Con Steven Pinker y Hans Rosling —Enlightenment
Now y Factfulness, respectivamente,
ambos libros publicados este año—, llevo ya tres semanas en sana conchabanza insistiendo
con la misma cantaleta: aunque muchísima gente no lo perciba así, en general,
la vida actual, nuestra vida, es mucho mejor que la de antes, que la que les
tocó a nuestros antepasados. En general, somos más saludables y longevos,
sentimos menos miedo y dolor, disponemos de muchos más bienes y servicios, y
vivimos más seguros. La argucia, por supuesto, se halla en el complemento
circunstancial: en general…
Durante el extensísimo primer tramo de nuestra existencia como especie
—considerando 200 mil años de existencia, alrededor del 94% del total—, nos
dedicamos únicamente a adaptarnos y sobrevivir, primero, durante unos de 130
mil años, confinados en un rincón de África, y luego en constante diseminación por
todo el orbe. Hasta hace unos treinta mil años, la población total de seres
humanos se mantuvo relativamente estable, seguramente en menos de un millón de
individuos: gente que si bien logró mantener viva la especie, se abstuvo de
dejar cualquier tipo de huella civilizatoria. Luego, unos 12 mil años antes del
presente, con el tránsito a la vida sedentaria y el estallido de la revolución
agrícola, arrancó —o quizá nada más se evidenció— una megatendencia: de
entonces para acá el homo sapiens se ha dedicado, con un éxito inaudito, a
plagar el planeta. En una gráfica, el incremento ocurrido durante los primeros
diez mil años se muestra como los momentos posteriores a la ignición de un
cohete: del constante millón de habitantes llegamos, en el año 1 de nuestra
era, a 170 millones de personas; es decir, más 185 mil años con una población
estable, para entonces multiplicarnos por 170 en tan sólo diez mil años. Algo ciertamente
fenomenal…, aunque aquel despegue resultaría desdeñable para lo que vendría
después: poco antes del año 1200 ya nos habíamos duplicado (340 millones), y volveríamos
a hacerlo (680 millones) en menos de 550 años. En los albores de la revolución
industrial, hace menos de 300 años, la Tierra era hogar de poco menos de 800
millones de personas, y hoy tú y yo somos parte de una plaga planetaria de más
de 7.6 mil millones de humanos. Si tuvieron que pasar 200 mil años para que alcanzáramos
una población de mil millones de sapiens, fueron necesarios solamente 200 para
llegar a siete mil millones (2011). No sólo nos trepamos a la cúspide de la
cadena alimenticia, plagamos el mundo, y no es metáfora.

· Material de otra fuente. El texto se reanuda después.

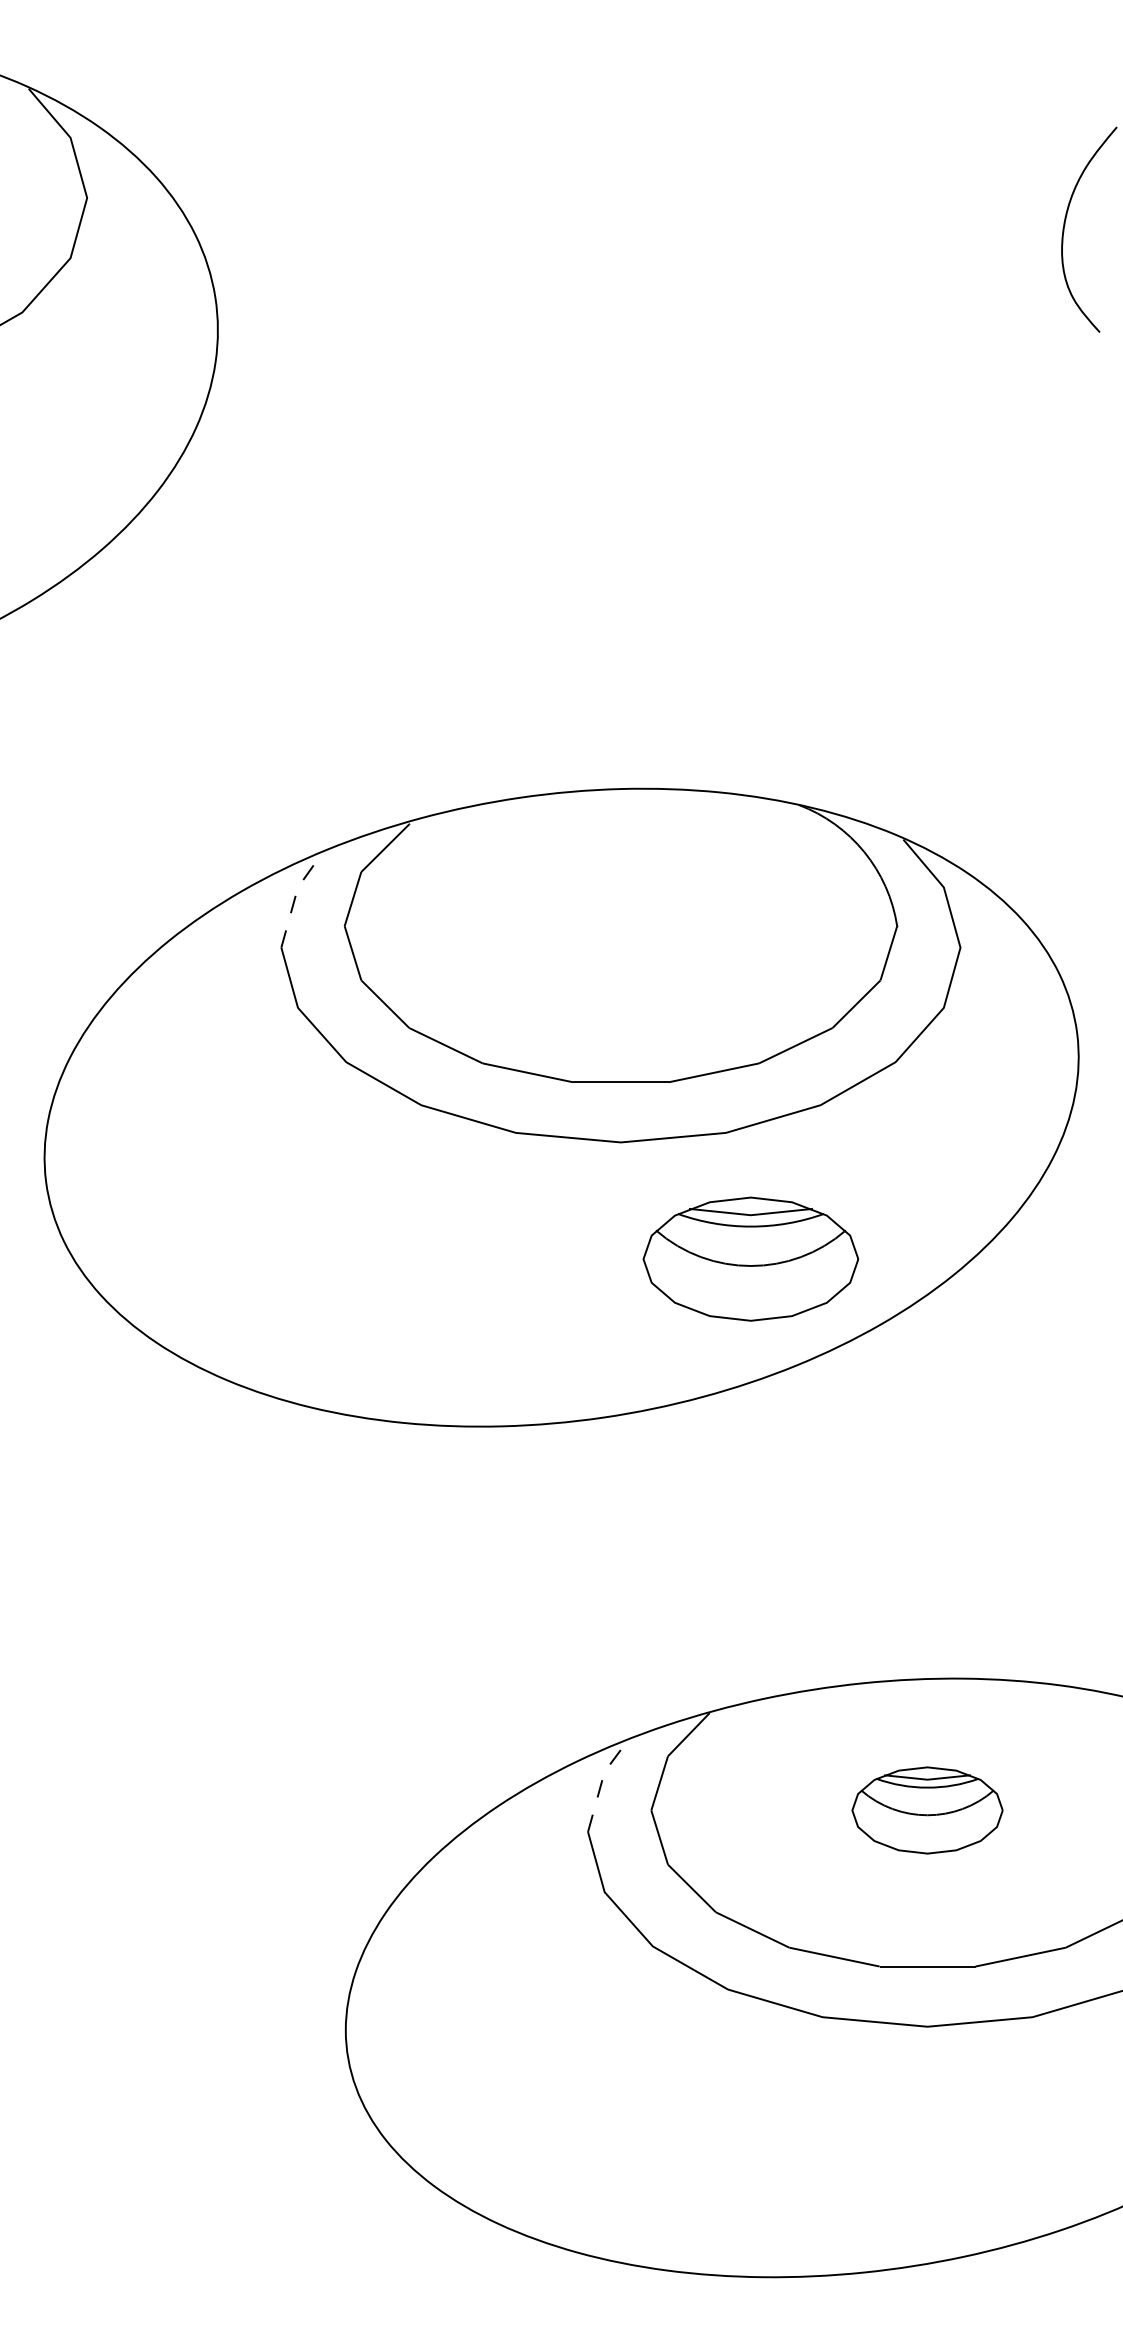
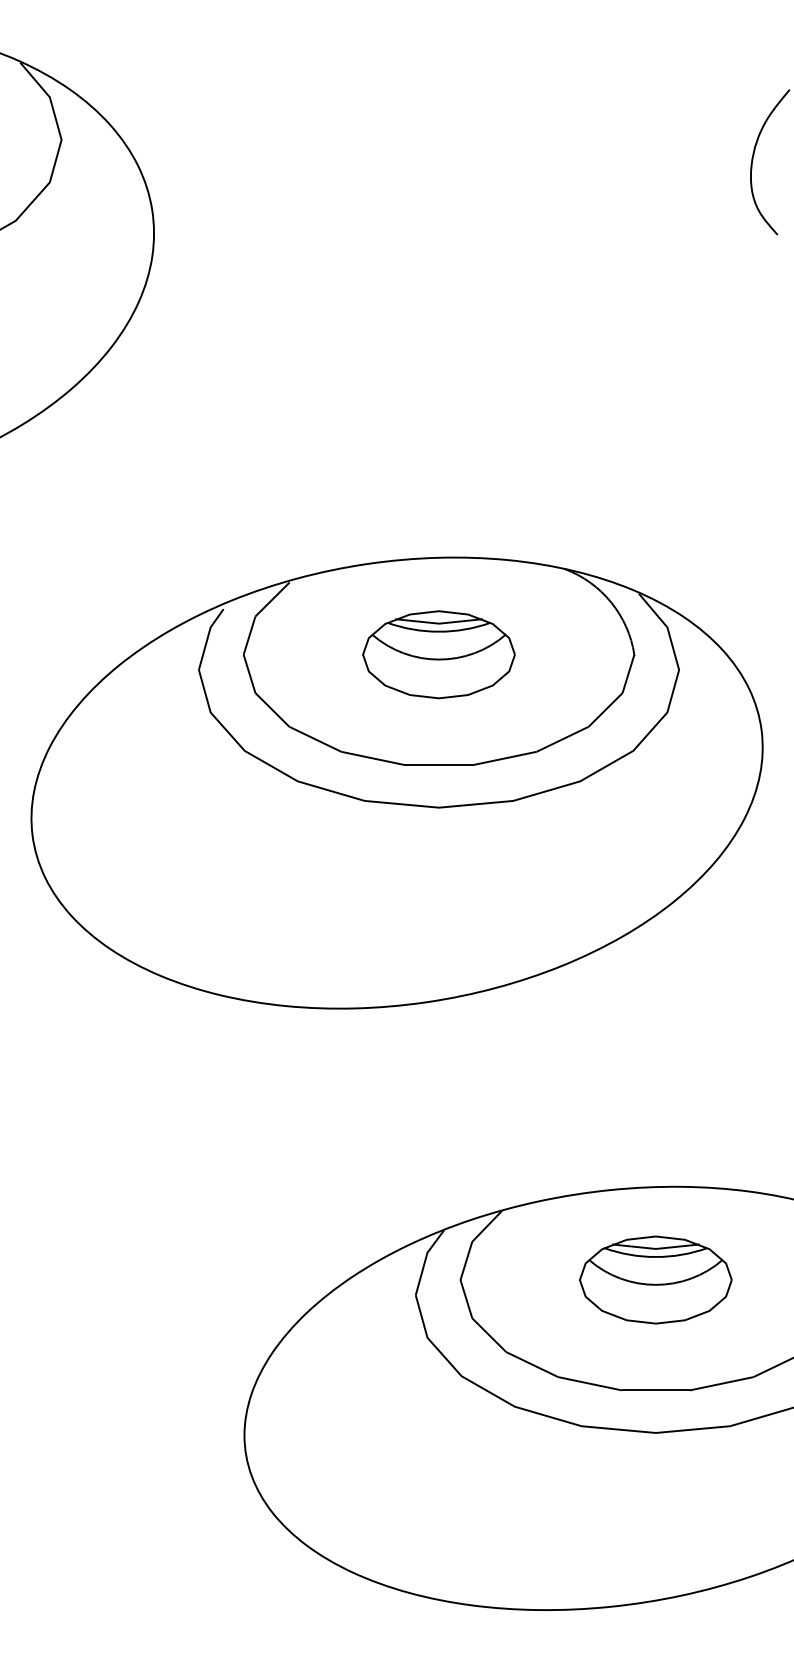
line: (294, 901) -> (208, 637), dashed -> solid
part: (750, 1258) -> (438, 654), moved
line: (601, 1782) -> (425, 1260), dashed -> solid
part: (927, 1810) -> (655, 1280), size x1.43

Nuestra especie se ha apropiado
de la enorme mayoría de los recursos del planeta y lo ha reconfigurado. El
triunfo biológico de los sapiens es palmario en la cantidad de especímenes con
los que hoy cuenta la especie, y en el tiempo de vida que en promedio alcanzan.
Foto: Alan Schaller |
La toma planetaria por parte de los humanos ha sucedido aparejada a un tenaz tránsito de lo simple a lo complejo, de lo homogéneo a lo diverso, y conforme el proceso se ha acelerado, la diferenciación al interior de la especie se ha acrecentado. Las grandes revoluciones que han permitido a los sapiens, en tanto especie, dominar el mundo, no necesariamente han significado una vida diaria más placentera para todos los individuos, ni siquiera para la mayoría de ellos. El caso de la revolución agrícola es ejemplar: “en su conjunto parece que los cazadores-recolectores gozaban de un estilo de vida más confortable y remunerador que la mayoría de los campesinos, pastores, jornaleros y oficinistas que les siguieron los pasos”, explica el historiador Yuval Noah Harari (De animales a dioses). Y va más allá: “…la revolución agrícola dejó a los agricultores con una vida generalmente más difícil y menos satisfactoria que la de los cazadores-recolectores… Ciertamente, la revolución agrícola amplió la suma total de alimento a disposición de la humanidad, pero el alimento adicional no se tradujo en una dieta mejor o en más ratos de ocio, sino en explosiones demográficas y élites consentidas… Esta es la esencia de la revolución agrícola: la capacidad de mantener más gente viva en peores condiciones.” Y, claro, esto fue sólo el punto de partida de una megatendencia hacia la polarización, porque, en efecto, en la medida en la que las civilizaciones se han hecho cada vez más complejas, las distancias entre los distintos estratos que las integran son cada vez mayores, al punto que no es excesivo afirmar que hoy día la humanidad se encuentra en una crisis de desigualdad. El informe del año pasado de Oxfam brinda algunos datos contundentes para soportar la afirmación anterior: desde hace tres años, el 1% más rico de la población mundial posee más riqueza que el resto del planeta, y “tan sólo ocho personas (ocho hombres en realidad) poseen ya la misma riqueza que 3,600 millones de personas, la mitad más pobre de la humanidad”. Seguramente a este hecho se debe, en buena medida, el que muchas personas no aprecien la mejora que, en general, ha tenido la vida para todos. A final de cuentas, quizá nadie encarne el promedio, y en cambio sí casi todos mantengamos la mirada echada hacia lo que suele considerarse lo mejor que ofrece nuestro tiempo, disfrutando la mustia mejora generalizada…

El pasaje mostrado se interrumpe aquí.